Computer Science Education Week Ideas that Any Teacher Can Try With Confidence

Seesaw Computer Science Education Week Students

Every December, over 100,000 educators participate in Computer Science Education

Week (CS Ed Week)to inspire K-12 students to take interest in computer science.

Join us in celebrating CS Ed Week this December 5-11!


Today’s students will grow up in a world that exists only in our imaginations. According to a report by Dell Technologies, 85% of jobs in 2030 haven’t even been invented yet!

Many states are adopting computer science standards and curriculum to support future-ready skills like critical thinking, problem solving, and communication. Yet many teachers feel they don’t have the training or resources they need to provide effective instruction that meets these initiatives.

We have some good news: You don’t need to be a computer science expert to effectively teach important future-ready skills. Today, we’re sharing ideas and resources that teachers of all levels of experience can use to confidently support students this CS Ed Week.


Many of the skills involved in computer science build upon what you’re already teaching. One easy way to introduce computer science concepts is through nonfiction texts.

In your literacy block, consider trying one of our Careers in CS lessons. In these interactive nonfiction texts, students learn about various careers in computer science while practicing reading comprehension skills.

Students use Seesaw tools to:

  • Learn about different computer science careers, like astronomers and submarine internet connectors

  • Practice the skills that are important for each career through interactive activities and interviews

  • Record themselves explaining and reflecting on what they learned

  • Show what they know in an assessment

Reading about computer science concepts is a way that any teacher can begin to integrate computer science into their classrooms.


In many schools, computer science instruction is offered as enrichment, which means only some students get access to it. It has become increasingly important that all students have the opportunity to access and build future-ready skills – starting in elementary school.

Seesaw starting computer science instruction in elementary school gives every students the opportunity to see themselves as a computer scientist.Why start in elementary school? Gender and racial stereotypes about academic subjects often develop as early as 2nd grade. Giving young students opportunities to explore computer science concepts can help them develop interest and confidence.

Starting computer science instruction in elementary school gives every student the opportunity to see themselves as a computer scientist.

This is the reason that Seesaw lessons include diverse perspectives. When students see computer science leaders that look like them, it helps them realize that they can grow up to be leaders, too.

For CS Ed Week, you might consider assigning a Seesaw coding lesson for your Hour of Code time: Code the World for grades K-2 or Mission Code for grades 3-5.

Here’s what you’ll find:

  • Everything you need to support students to learn about coding – no coding experience needed!

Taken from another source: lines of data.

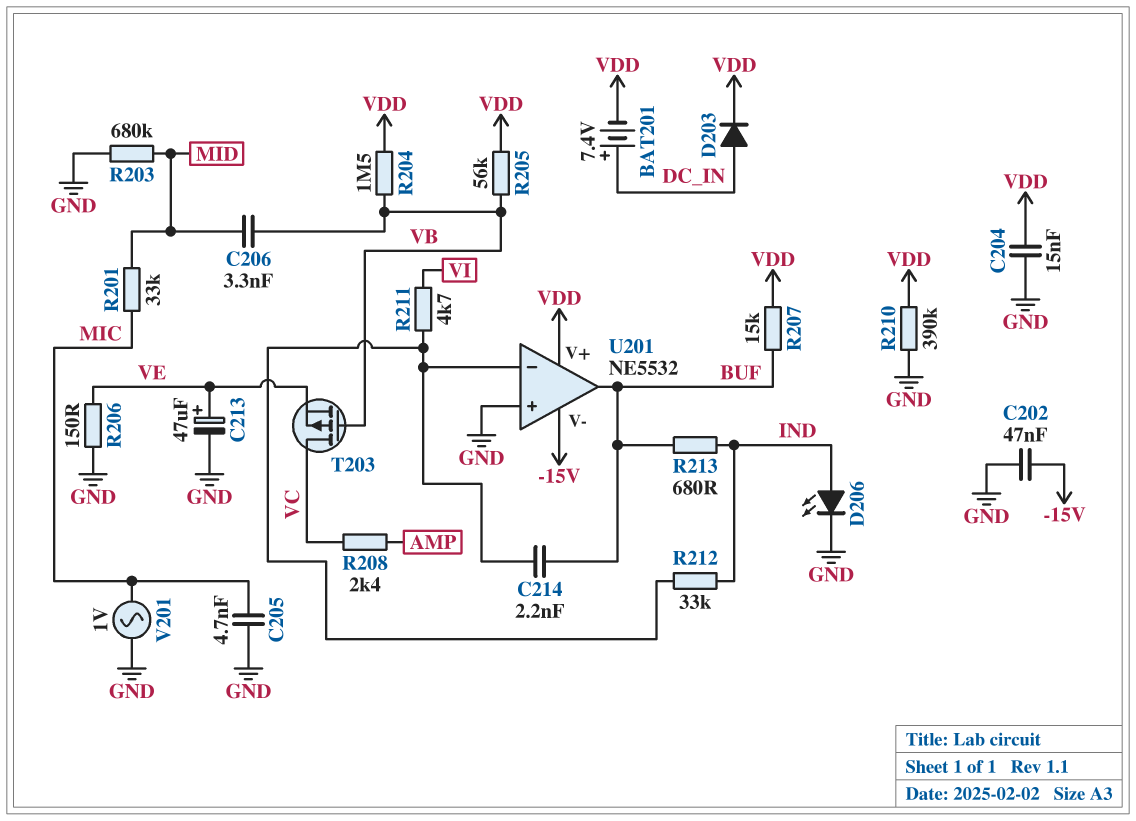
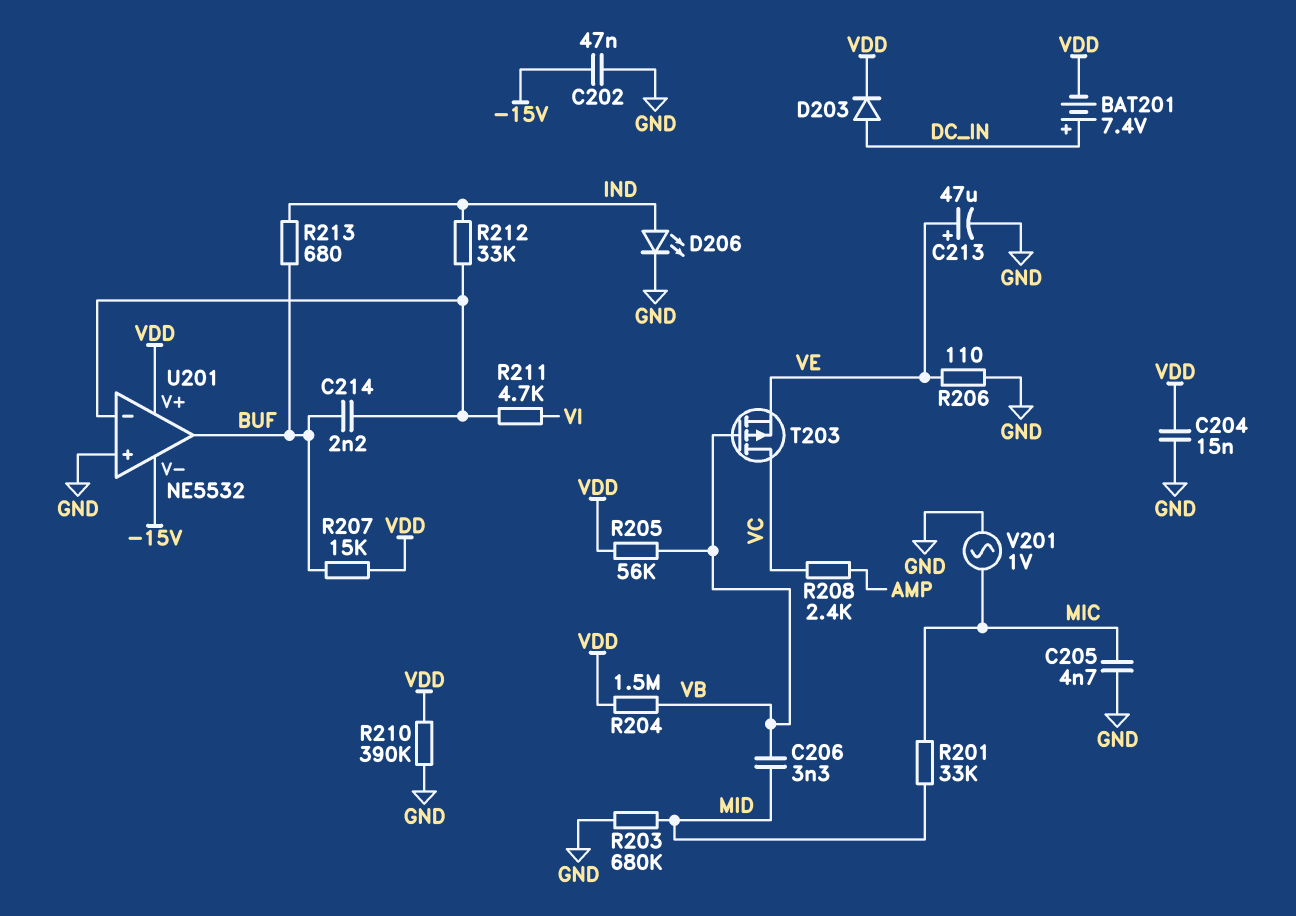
R206: 150 (GND, VE) -> 110 (GND, VE)

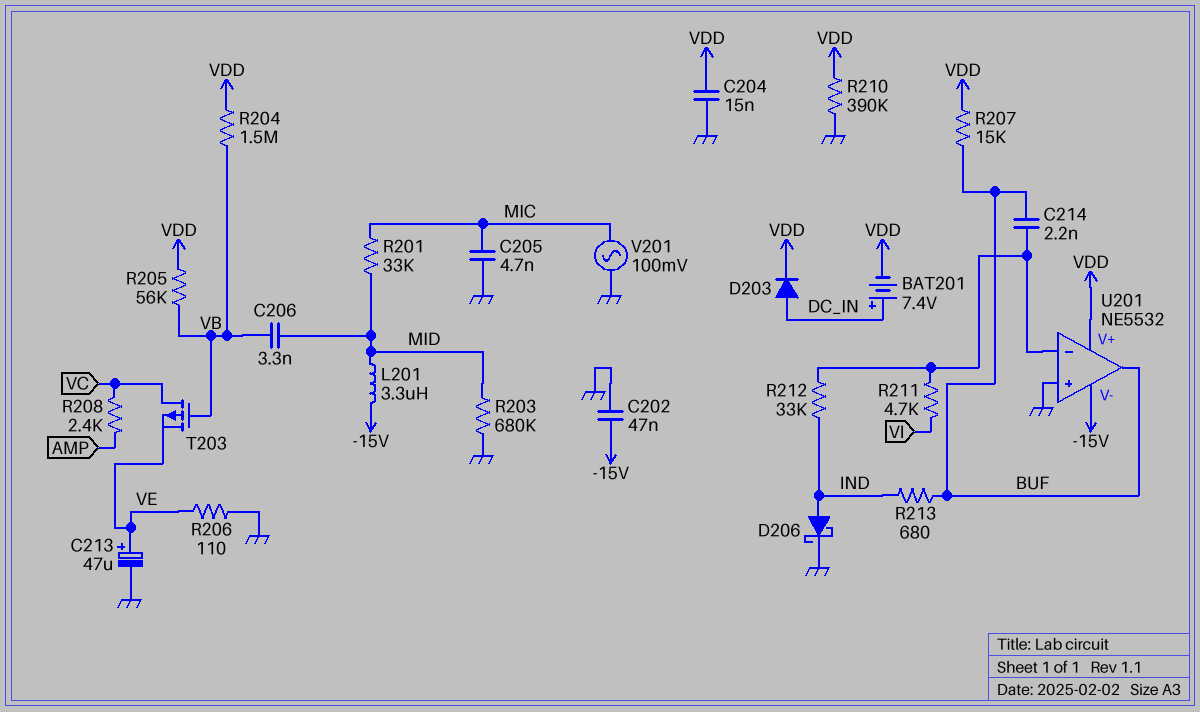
D206: LED (A IND, K GND) -> schottky (A IND, K GND)
L201: none -> 3.3uH (-15V, MID)
V201: AC 1V (GND, MIC) -> AC 100mV (GND, MIC)

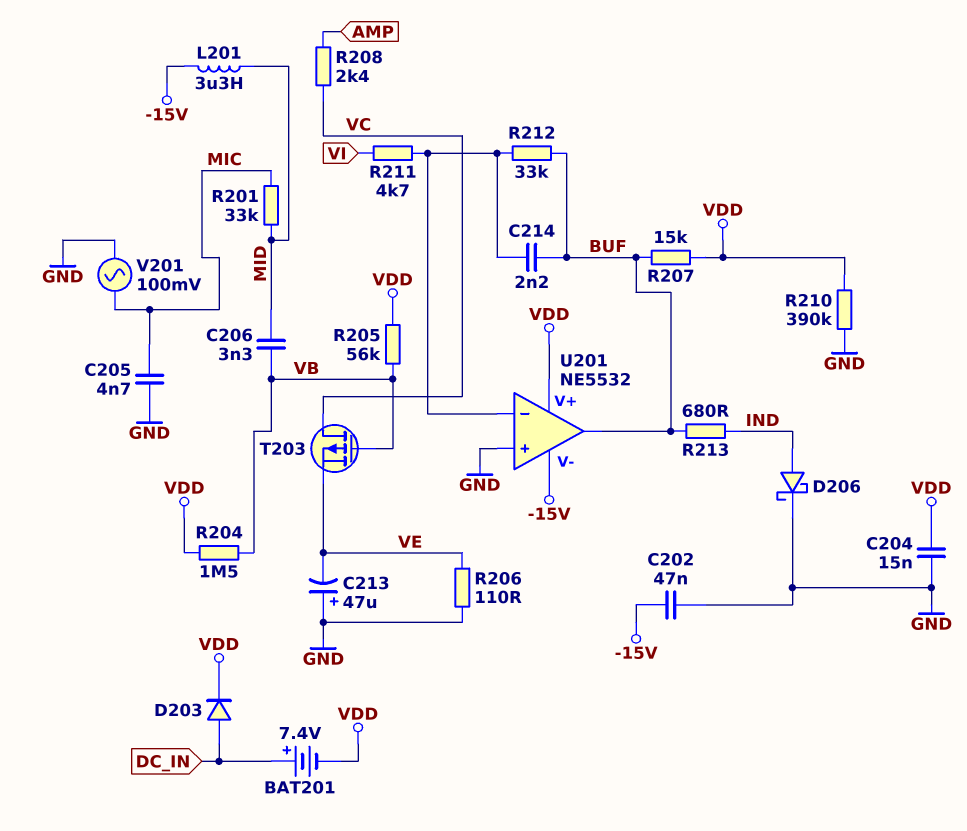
C213: 47uF (plus VE, minus GND) -> 47uF (plus GND, minus VE)
R203: 680k (GND, MID) -> none
R212: 33k (IND, U201/in-) -> 33k (BUF, U201/in-)

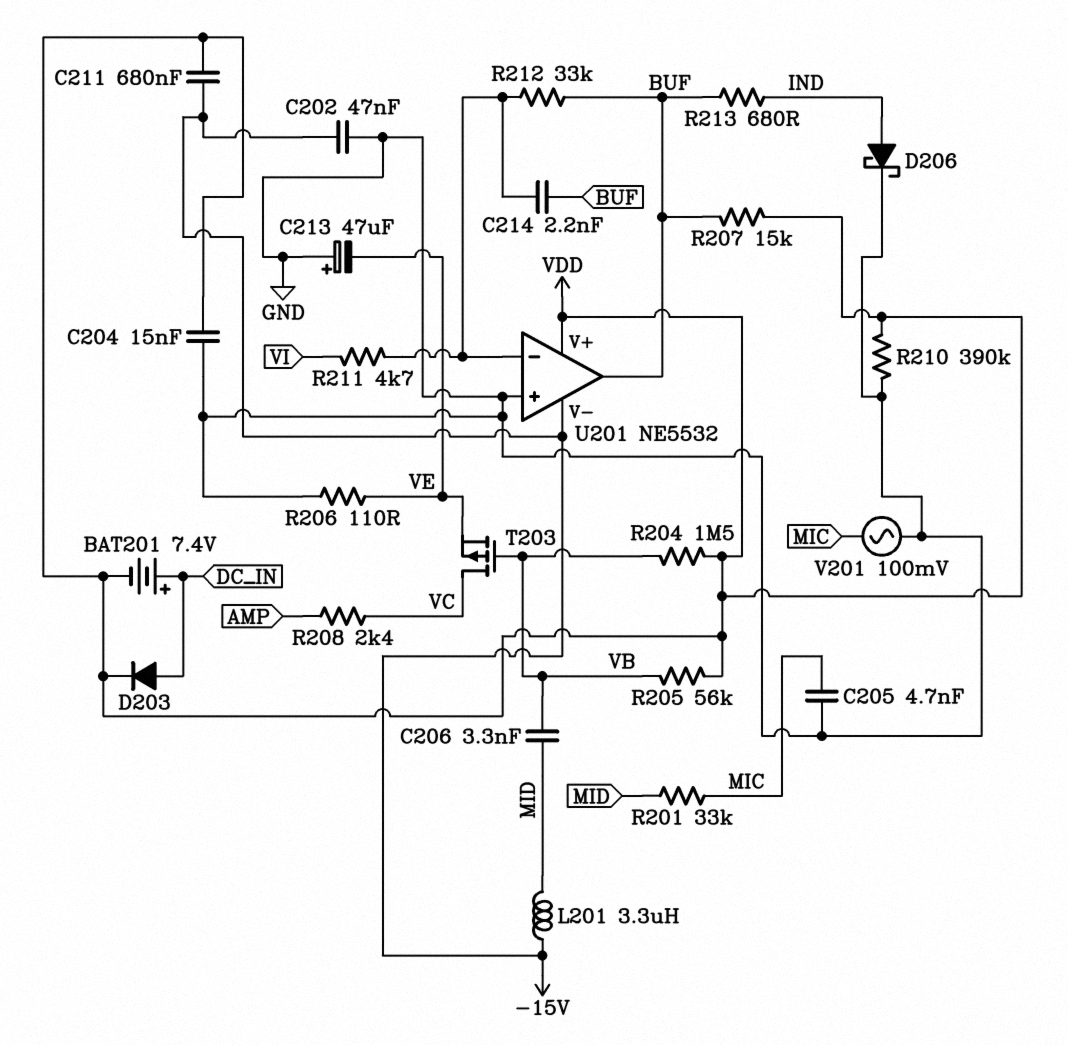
C211: none -> 680nF (-15V, VDD)

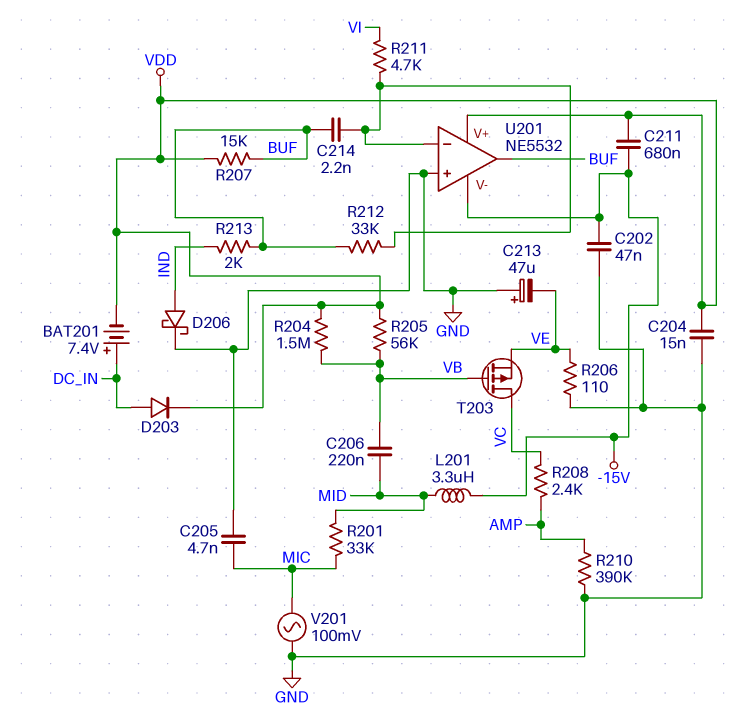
C206: 3.3nF (MID, VB) -> 220nF (MID, VB)
R210: 390k (GND, VDD) -> 390k (AMP, GND)
R213: 680 (BUF, IND) -> 2k (BUF, IND)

  • Developmentally-appropriate content and practice activities that make coding accessible for every student

  • Inclusive examples, characters, and perspectives to help all students form personal connections to computer science concepts and skills

Sometimes, it just takes one positive experience to spark an interest that changes a child’s view of themselves and their future.

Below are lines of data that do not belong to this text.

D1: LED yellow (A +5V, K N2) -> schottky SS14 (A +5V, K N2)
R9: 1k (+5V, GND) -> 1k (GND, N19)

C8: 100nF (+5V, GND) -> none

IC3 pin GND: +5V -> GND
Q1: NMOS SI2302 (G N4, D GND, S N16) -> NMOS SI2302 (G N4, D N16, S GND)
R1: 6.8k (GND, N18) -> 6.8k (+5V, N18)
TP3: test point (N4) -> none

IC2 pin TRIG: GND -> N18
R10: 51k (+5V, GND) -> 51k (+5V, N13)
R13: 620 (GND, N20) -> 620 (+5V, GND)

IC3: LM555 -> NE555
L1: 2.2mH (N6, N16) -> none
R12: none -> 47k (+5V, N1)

Plus, there’s so much more to computer science than just coding! That’s why our computer science curriculum includes lessons that build computational thinking, digital citizenship, data visualization, and design thinking skills.

How are these skills related to computer science?

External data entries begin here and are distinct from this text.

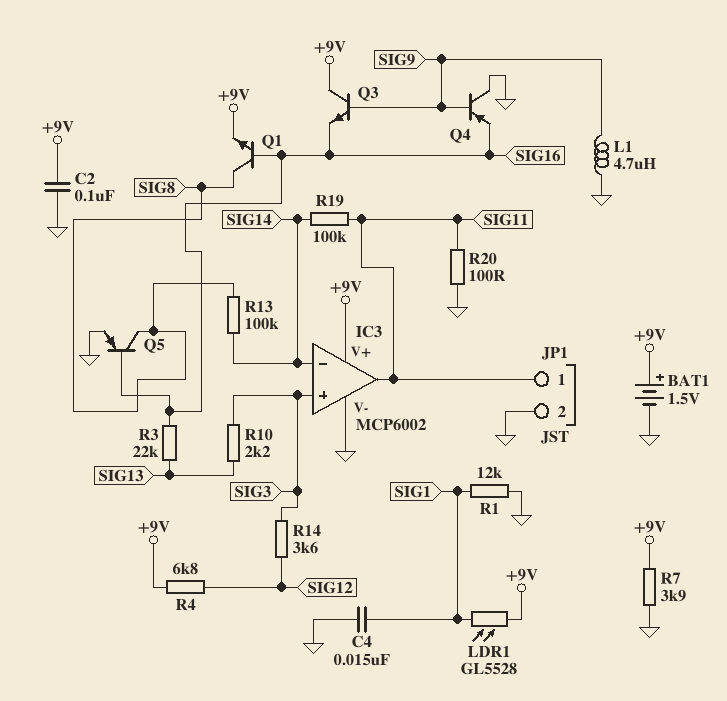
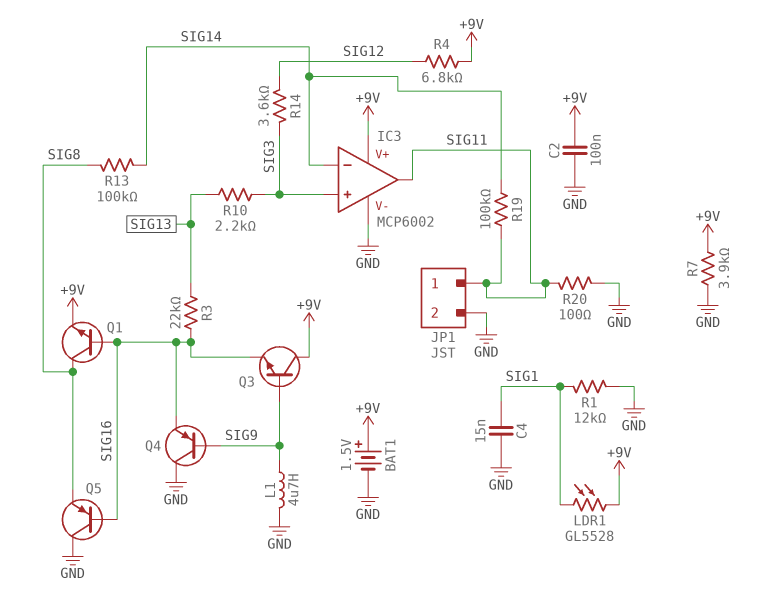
Q5: PNP (B SIG16, C SIG8, E GND) -> PNP (B SIG16, C GND, E SIG8)

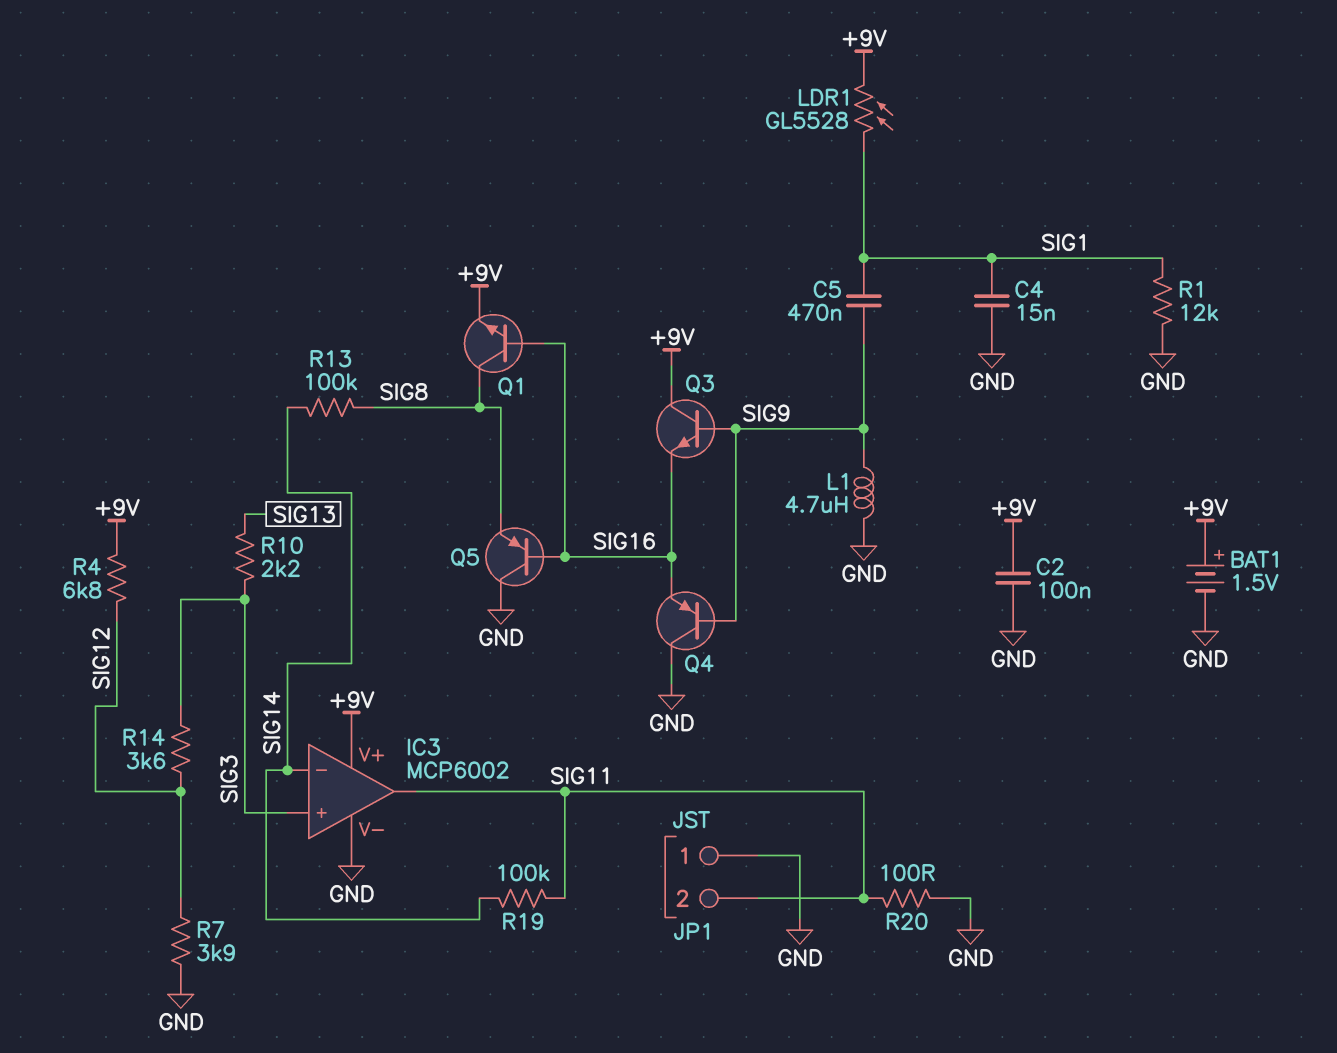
C5: none -> 470nF (SIG1, SIG9)
JP1 pin 1: SIG11 -> GND
JP1 pin 2: GND -> SIG11
R3: 22k (SIG13, SIG16) -> none
R7: 3.9k (+9V, GND) -> 3.9k (GND, SIG12)

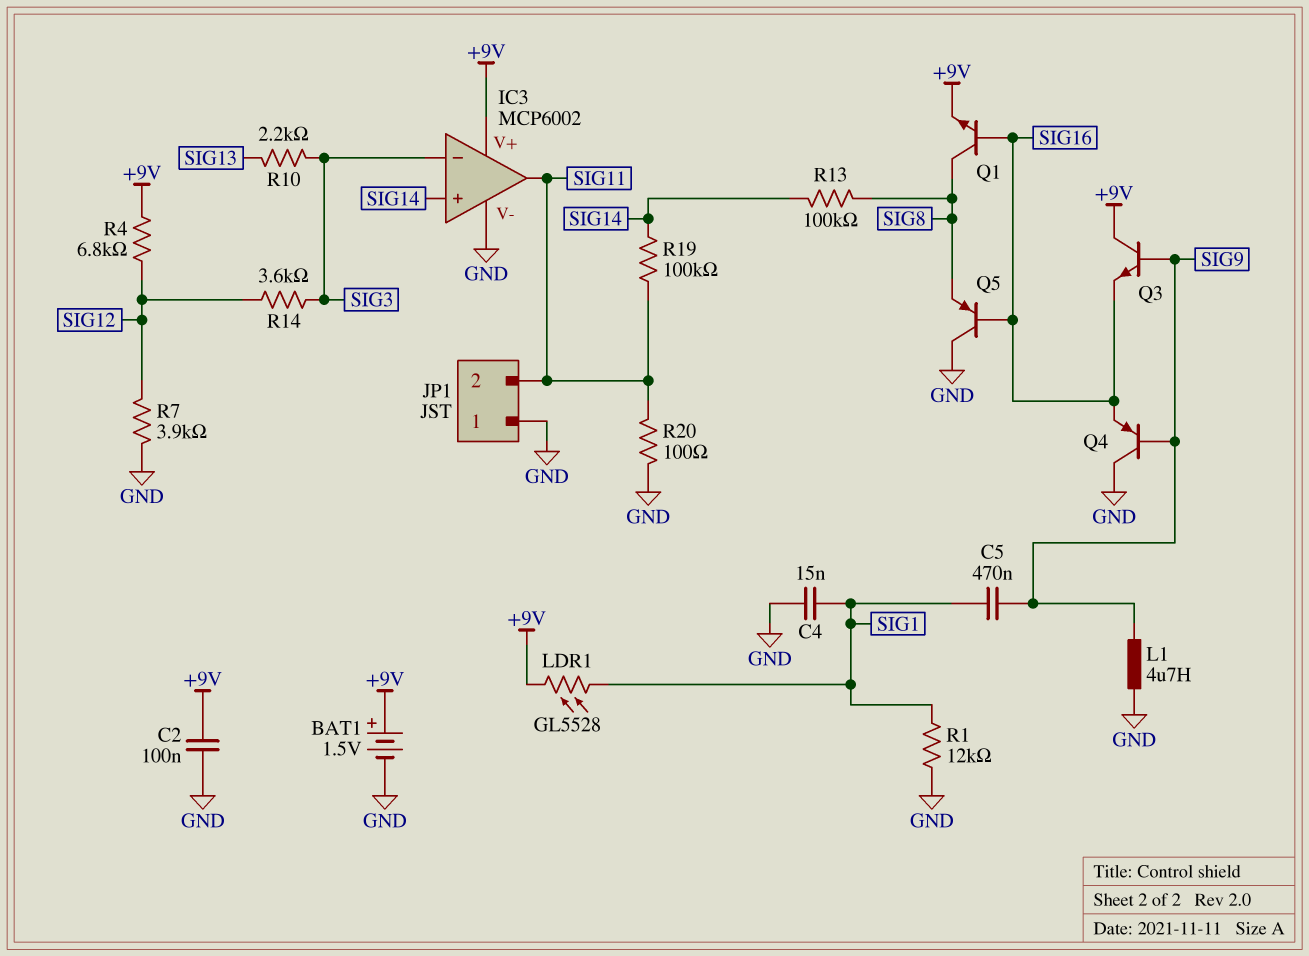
IC3 pin in+: SIG3 -> SIG14
IC3 pin in-: SIG14 -> SIG3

Computational thinking involves problem-solving skills like decomposition, abstraction, pattern recognition, and algorithmic thinking. Building these skills forms a strong foundation for coding.

Digital citizenship helps students navigate our digital world. In an age-appropriate environment, students practice making choices in real-world scenarios.

Data visualization supports students to observe and understand the data that’s all around us. Students learn how to think critically about information they encounter in the world and communicate about what it means.

Design thinking challenges students to think like an engineer. Students use the design process to solve problems with technology.

Explore lessons that build each of these skills – and of course, coding – in the Seesaw Library.


There are many ways you can spark students’ interest in computer science and build important future-ready skills during Computer Science Education Week. We’re sharing two resources to help you get started.

Seesaw computer science collection imageREADY TO GO LESSONS

Explore our K-5 computer science collections in the Seesaw Library!

You’ll find recommended lessons by grade level. Each computer science lesson is ready to go with everything you need:

  • Printable lesson plan

  • Aligned to ISTE standards

  • Sequenced modules to teach a concept, practice, connect, and demonstrate mastery

Seesaw CSEdWeek virtual eventVIRTUAL FIELD TRIPS

Join us for a virtual field trip to learn how computer science is used in real jobs in many different ways.

Happy Computer Science Education Week! We hope you and your students discover how empowering computer science skills can be in our lives today and in setting students up for success in their futures.